Written by Brian Hicks
Posted January 9, 2007

JACKSON, WY-Over 1.5 TRILLION barrels of oil equivalent have been produced since Edwin Drake drilled the world's first oil well in 1859. The world will need that same amount to meet demand in the next 25 years alone. And if you're thinking that it's all for your gas tank, you're only half right.

You see, petroleum isn't just at your local Gas n' Go station. It's found in virtually every product that you buy, own and use. Be it your shoes, your Starbucks coffee cup, or the computer on which you are reading these very words.

And I'm not just talking about transportation from the factory to the stores where goods like these are purchased and consumed. I'm talking about the petroleum used in making the product itself and, more importantly, the petroleum needed for the technological breakthroughs that made these products a possibility.

Chew on these facts:

  • To construct the average car, approximately 27 to 42 barrels of oil, or 1,100 to 1,700 gallons, will be consumed.
  • Making average desktop computer requires more than 10 times its weight in fossil fuels.
  • Every calorie of food eaten in the U.S. requires roughly 10 calories of fossil fuels.

You see, we simply can't have computers, silicone, wire coverings, outlets, artificial limbs and electron microscopes without oil. Fact is, whether you want to believe it or not, oil makes the world go ‘round.

Now, if you're curious and want to see how advanced a civilization can be without the use of petroleum, all you have to do is head to what gawking Long Island tourists call "Amish Country." To the locals, it's Lancaster, Pennsylvania.

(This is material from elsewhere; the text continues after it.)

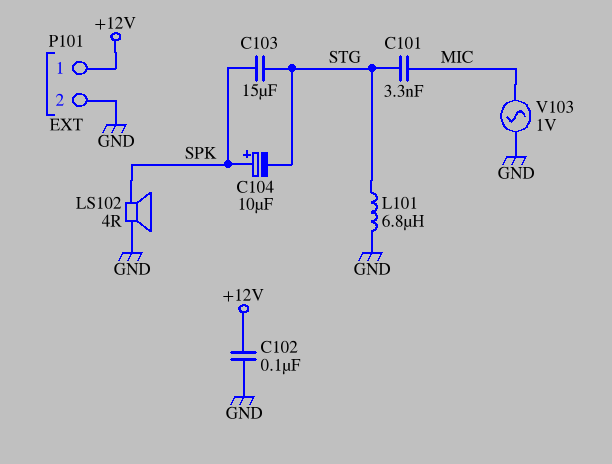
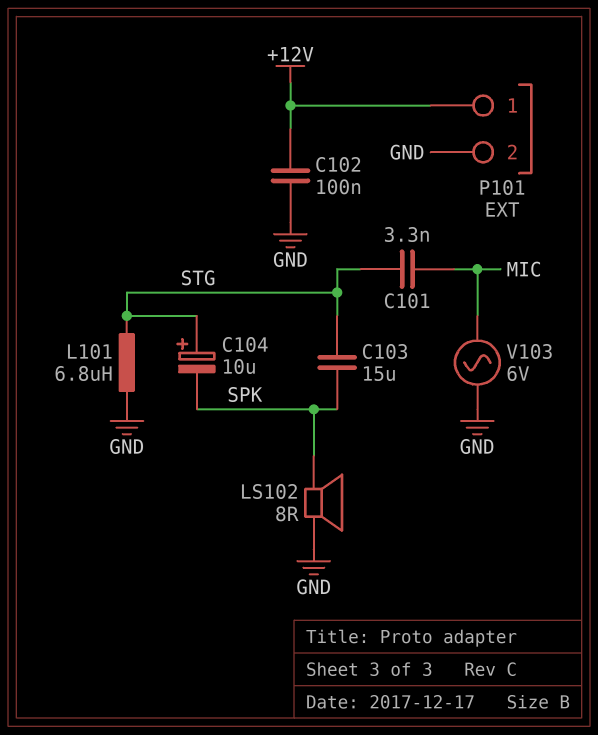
C104: 10uF (plus SPK, minus STG) -> 10uF (plus STG, minus SPK)
LS102: speaker 4R (GND, SPK) -> speaker 8R (GND, SPK)
V103: AC 1V (GND, MIC) -> AC 6V (GND, MIC)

These people, whose everyday lives have sadly become a tourist attraction, are living in suspended animation at the peak of their own society, before petroleum came into the mix.

No electricity, no flashlights, no plastic, no cars, no telephones, no Starbucks, no sneakers, no health clubs, no computers, no supermarkets (except to sell the wooden products they've made), no cell phones, and no Tasty Kakes. To which the modern world as a whole says: no thanks!

Today, murmurs of "peak oil" are being dismissed by big oil companies as purely hocus pocus - a rumor perpetuated by those who would take us back to the Dark Ages. But things couldn't be further from the truth.

Far from being a rumor, this problem has even the King Kong of oil companies in a thinly disguised frenzy to find its next couple of million barrels. As you'll see, this problem has been piling up, ignored, for more than 30 years. Now the dominoes are all lined up and the first one is about to tip.


The Crippling Power of Oil

People who think that the oil crisis of 1973 was strictly an embargo have another think coming. It was an omen. And the first sign of our vulnerability to the ever-dwindling supply of oil in the world.

You see, in October of 1973, Middle Eastern OPEC states stopped exports to the U.S. and other western nations. They meant to punish all the infidels that supported Israel, their foe, in the Yom Kippur War. It was then that these oil-rich desert countries realized the extent of the world-halting power they possessed.

The results nearly drove the U.S. to the brink of anarchy . . .

Blocking just 5% of our imported oil supply was enough to nearly quadruple the price overnight.

It was a lesson we should never have forgotten. But it wasn't the first time-or the last-that oil, not weapons, proved to be the true "war machine."

In World Wars I and II, sabotaging the German supply lines was quite possibly the most crucial element to truly thwart the German military. Several years later, oil once again proved so important to the strength of a nation's economy that it was the United States' final plan of attack to crush the Soviets.

During the late summer of 1985, the Reagan administration had a sudden stroke of genius. Tired of the stalemate, the American government knew that the only alternative to physical destruction of the Soviet Union was to nuke their economy. And knowing that much of its economy was based on two exports-oil to Europe and military weapons and training to anti-Western countries-we found an in.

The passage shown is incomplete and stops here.